When you get into the 30-40 year old crowd, I think the number goes up a lot. Except a lot of them can;t afford to actually do it. This is the age people will sit on a vehicle for a long time thinking they will get to it. Sometimes they do slowly, sometimes not. But for the ones that don't, the second middle aged owner probably will.
I can;t speak to the group closer to retirement. Seems for every guy that works on cars there are a dozen that talk about it, or sit on a car that should have been fixed 20 years ago or sold, but "I know what I got" until that car is a rotten shell and the owner that has had it for 30 years can;t see the rust, they still see the memories when they parked it.
For instance: (not mine!)
Posting this for my dad. Selling a 100% true roadrunner. Same motor, Trans, rear end. Have most all original parts for it. 318 motor, 3 speed. Needs Total Restoration. I can give you his phone...
www.facebook.com
This sort of thing is common in the midwest. People with big dreams and an inability to let go of memories and such will have a car they drove in winter in the 70's "put away for retirement" and discover salt doesn;t car if you washed it off or not 40 years ago, that "a little bit of rust" isn't fine to ignore for 40 years, that cars from that era were never designed to last this long, and the midwest is not the southwest.
Some people have good intentions. Some people have grand plans, and good ones to boot. But they don;t take action, maybe for finances, whatever. I know a guy that has had a car in storage with 19k miles on it since 1980. Always tells me what he will do with it. He is 68 now, and so far has not done a single thing. His kids will get it I am sure.
I see this, and in my mind the stuff I work on is stuff I know I can work on(well, until recent inflation, making me reconsider things lately) because no way will I sit on a project and hopes and dreams for decades, I would get depressed! Better it went away and out of sight and move on with life then to constantly be schemeing about when I can start or how.
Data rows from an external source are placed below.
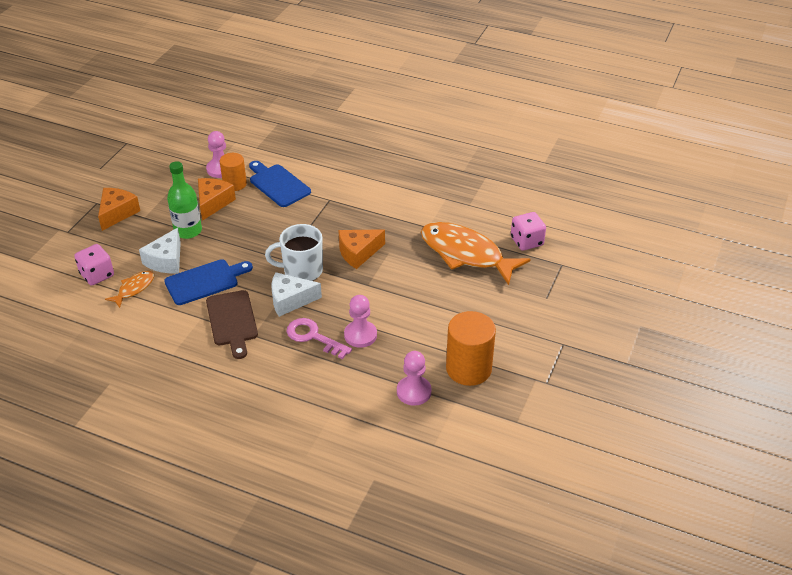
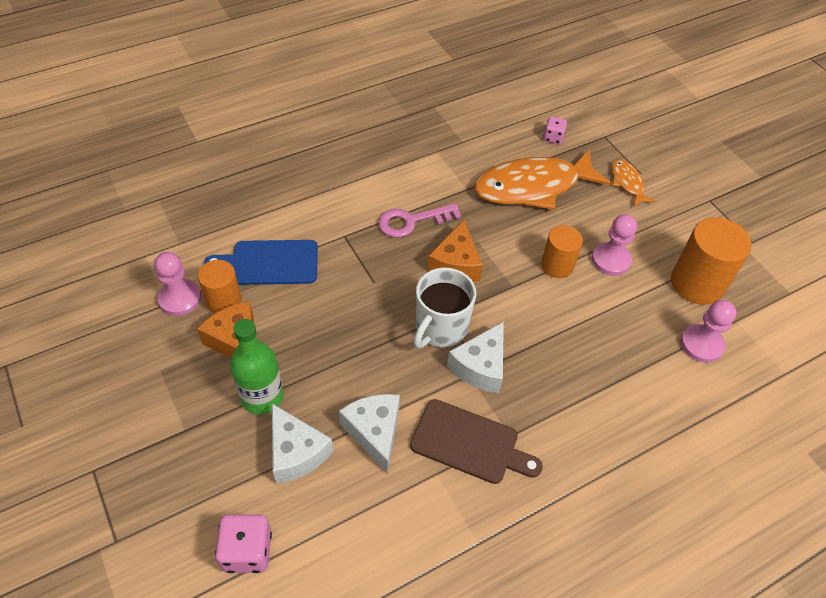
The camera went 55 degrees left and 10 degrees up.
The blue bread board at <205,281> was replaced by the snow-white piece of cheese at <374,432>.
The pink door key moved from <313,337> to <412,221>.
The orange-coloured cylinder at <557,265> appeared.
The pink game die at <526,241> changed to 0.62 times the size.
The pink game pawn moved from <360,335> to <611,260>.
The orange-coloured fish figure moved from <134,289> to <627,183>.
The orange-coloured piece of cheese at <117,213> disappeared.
But then, cars aren't investments to me. I don;t really care if it might be worth xxxx amount more in 20 years. In 20 years I will maybe be dead. In 20 years it will look like this poor roadrunner above. I see the "holding on" crowd in mostly the retirement age group. The 90's I think blew a couple of their minds with "investment" opportunity and stuff they sold for $100 being worth 1000 times that, if only they knew! And some simply apply that to everything so you get the above and stuff returns to the earth while they die with their dreams unfullfilled.